Years later, when the wave of Polish workers descended upon England, Czechowska, by then working for a magazine in London, started hearing Polish spoken on buses, in shops and on the streets, stirring long forgotten memories. At the same time, Czechowska started writing a novel and what better source than the close-knit, resilient, mysterious, colourful – if somewhat sad – community she was raised in. She took Polish lessons to supplement her childhood language and before long a book emerged, filled with a marvelous set of characters at once Polish – and not.
Czechowska’s characters are individuals, no stock “Polish” personality to be found. Still, it is clear the author understands the complicated relationship of new identity to old. In some there is the desire to totally assimilate illustrated in one case by a young man who assumes his wife’s English family name to be rid of his own — an extreme example but not much different from the many Poles who changed their names in a more conventional way. Others have an insecure need for approval, though Czechowska knows that their insecurity is not necessarily connected to their ethnicity and is no different from that of many native born who don’t quite “fit in.” And still another almost obsessed with her Polish heritage, embellishing it, imagining it to suit herself, blinded by it.
The Poland-obsessed sister, beautiful, graceful, intellectual Zosia, the grandmother’s favorite, visits 1960s Poland, a grim place but filled with beauty, mystery and romance – in her eyes. On a visit to Sukiennice in Krakow, she buys an image of the Black Madonna sincerely believing the original was painted by St. Luke on a piece of wood actually taken from the Holy Family’s home. Her Polish cousin scoffs at this, incredulous that she would believe this sort of thing.

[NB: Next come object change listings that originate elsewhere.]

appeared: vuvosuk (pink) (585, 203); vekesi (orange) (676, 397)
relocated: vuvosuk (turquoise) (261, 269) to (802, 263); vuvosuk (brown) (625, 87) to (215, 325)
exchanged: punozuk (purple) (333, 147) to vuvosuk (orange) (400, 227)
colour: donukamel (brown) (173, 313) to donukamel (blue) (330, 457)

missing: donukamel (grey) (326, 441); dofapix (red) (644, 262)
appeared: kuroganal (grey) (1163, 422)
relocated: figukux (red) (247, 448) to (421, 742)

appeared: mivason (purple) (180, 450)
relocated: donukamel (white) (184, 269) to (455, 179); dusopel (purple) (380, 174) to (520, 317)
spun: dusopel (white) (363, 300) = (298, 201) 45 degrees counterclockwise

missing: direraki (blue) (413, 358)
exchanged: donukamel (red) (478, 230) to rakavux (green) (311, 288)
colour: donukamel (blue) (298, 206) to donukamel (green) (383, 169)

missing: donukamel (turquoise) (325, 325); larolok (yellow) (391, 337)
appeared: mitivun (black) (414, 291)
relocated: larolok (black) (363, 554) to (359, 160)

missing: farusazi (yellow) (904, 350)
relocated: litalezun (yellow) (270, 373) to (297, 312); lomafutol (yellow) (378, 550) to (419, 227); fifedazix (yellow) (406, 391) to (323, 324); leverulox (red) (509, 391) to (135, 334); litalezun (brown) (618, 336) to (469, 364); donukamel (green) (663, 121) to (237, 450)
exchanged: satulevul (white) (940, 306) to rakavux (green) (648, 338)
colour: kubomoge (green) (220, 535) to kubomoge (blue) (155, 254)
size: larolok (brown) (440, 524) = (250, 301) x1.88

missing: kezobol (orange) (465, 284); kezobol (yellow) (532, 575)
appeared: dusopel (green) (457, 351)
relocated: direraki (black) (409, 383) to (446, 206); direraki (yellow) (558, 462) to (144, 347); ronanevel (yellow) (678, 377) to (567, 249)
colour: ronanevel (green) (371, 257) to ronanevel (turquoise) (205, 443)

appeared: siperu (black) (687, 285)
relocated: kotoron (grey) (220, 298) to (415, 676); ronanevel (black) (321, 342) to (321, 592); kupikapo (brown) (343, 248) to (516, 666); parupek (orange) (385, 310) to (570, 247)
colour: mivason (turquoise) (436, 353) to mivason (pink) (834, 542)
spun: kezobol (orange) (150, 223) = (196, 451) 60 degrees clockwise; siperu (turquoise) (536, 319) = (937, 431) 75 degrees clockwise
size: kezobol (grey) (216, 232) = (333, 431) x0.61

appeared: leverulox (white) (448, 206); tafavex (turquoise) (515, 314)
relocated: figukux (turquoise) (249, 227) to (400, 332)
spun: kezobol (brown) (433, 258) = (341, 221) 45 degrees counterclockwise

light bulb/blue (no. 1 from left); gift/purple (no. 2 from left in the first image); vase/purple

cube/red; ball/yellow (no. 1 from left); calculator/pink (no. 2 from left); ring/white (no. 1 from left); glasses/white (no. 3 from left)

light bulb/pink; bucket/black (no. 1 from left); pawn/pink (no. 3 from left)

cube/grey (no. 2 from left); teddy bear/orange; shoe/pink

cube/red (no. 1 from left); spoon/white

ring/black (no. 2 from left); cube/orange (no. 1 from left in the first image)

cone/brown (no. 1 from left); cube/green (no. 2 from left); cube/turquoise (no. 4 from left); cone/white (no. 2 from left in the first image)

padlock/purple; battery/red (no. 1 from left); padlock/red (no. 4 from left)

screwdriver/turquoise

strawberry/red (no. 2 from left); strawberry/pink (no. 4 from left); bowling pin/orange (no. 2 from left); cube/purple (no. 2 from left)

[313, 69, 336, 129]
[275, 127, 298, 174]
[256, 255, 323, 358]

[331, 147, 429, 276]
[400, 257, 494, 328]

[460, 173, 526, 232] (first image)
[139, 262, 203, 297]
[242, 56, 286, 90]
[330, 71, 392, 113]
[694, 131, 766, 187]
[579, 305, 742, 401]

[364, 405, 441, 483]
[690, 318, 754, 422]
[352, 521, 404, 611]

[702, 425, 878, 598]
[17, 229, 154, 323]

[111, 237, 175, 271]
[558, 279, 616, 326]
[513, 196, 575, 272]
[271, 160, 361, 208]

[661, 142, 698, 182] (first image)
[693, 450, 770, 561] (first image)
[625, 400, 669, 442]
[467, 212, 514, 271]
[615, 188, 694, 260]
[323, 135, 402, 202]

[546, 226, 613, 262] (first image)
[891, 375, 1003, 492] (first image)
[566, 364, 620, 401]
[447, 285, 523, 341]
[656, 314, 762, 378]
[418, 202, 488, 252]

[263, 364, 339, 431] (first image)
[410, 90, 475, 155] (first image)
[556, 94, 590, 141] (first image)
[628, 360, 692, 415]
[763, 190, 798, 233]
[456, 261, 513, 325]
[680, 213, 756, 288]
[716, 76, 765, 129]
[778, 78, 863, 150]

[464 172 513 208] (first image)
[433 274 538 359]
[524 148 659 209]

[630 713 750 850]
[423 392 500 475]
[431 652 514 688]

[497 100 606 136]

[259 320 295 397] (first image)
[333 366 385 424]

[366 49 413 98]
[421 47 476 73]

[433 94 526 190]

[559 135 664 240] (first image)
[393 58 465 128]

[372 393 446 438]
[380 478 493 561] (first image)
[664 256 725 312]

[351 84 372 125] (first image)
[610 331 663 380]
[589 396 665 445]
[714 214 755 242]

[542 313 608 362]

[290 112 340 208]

Back in England, on the other hand, the other sister, chunky, awkward Wanda, rejected by the grandmother, joins swarms of young girls who venerate the Beatles with a religious fervor on par with anything one would find in a backward, superstitious and isolated village. They maintain vigils outside Paul McCartney’s house, and some try to get into the house to pinch a souvenir, their very own relic to be venerated with ecstatic passion.
Czechowska is at ease describing mainstream England as she is describing the little Polish corner within it, and the two together set the stage. But it’s her father’s Polish family that takes centre stage, perhaps because the drama there seems more poignant. The longing for home, the terror-filled memories, the loss of identity and status, living a life in translation, the grandmother’s return to Poland, the struggle and the privations, all insignificant compared to theneed to be “at home.” And then the surprising twists and the unexpected resolution. Just like life.
The Black Madonna of Derby is delightful, original work. Although written in English, it was translated by a cousin and first published in Polish. It was a big hit. Some people speculated its popularity was due to the fact that so many Poles were going off to England to work, experiencing separation from home and family, struggling in a new environment, working in a new language. I rather doubt that. There’s a big difference between being an exile, and being an immigrant by choice.
Besides, it seems much more likely that the book was popular simply because it was a good book.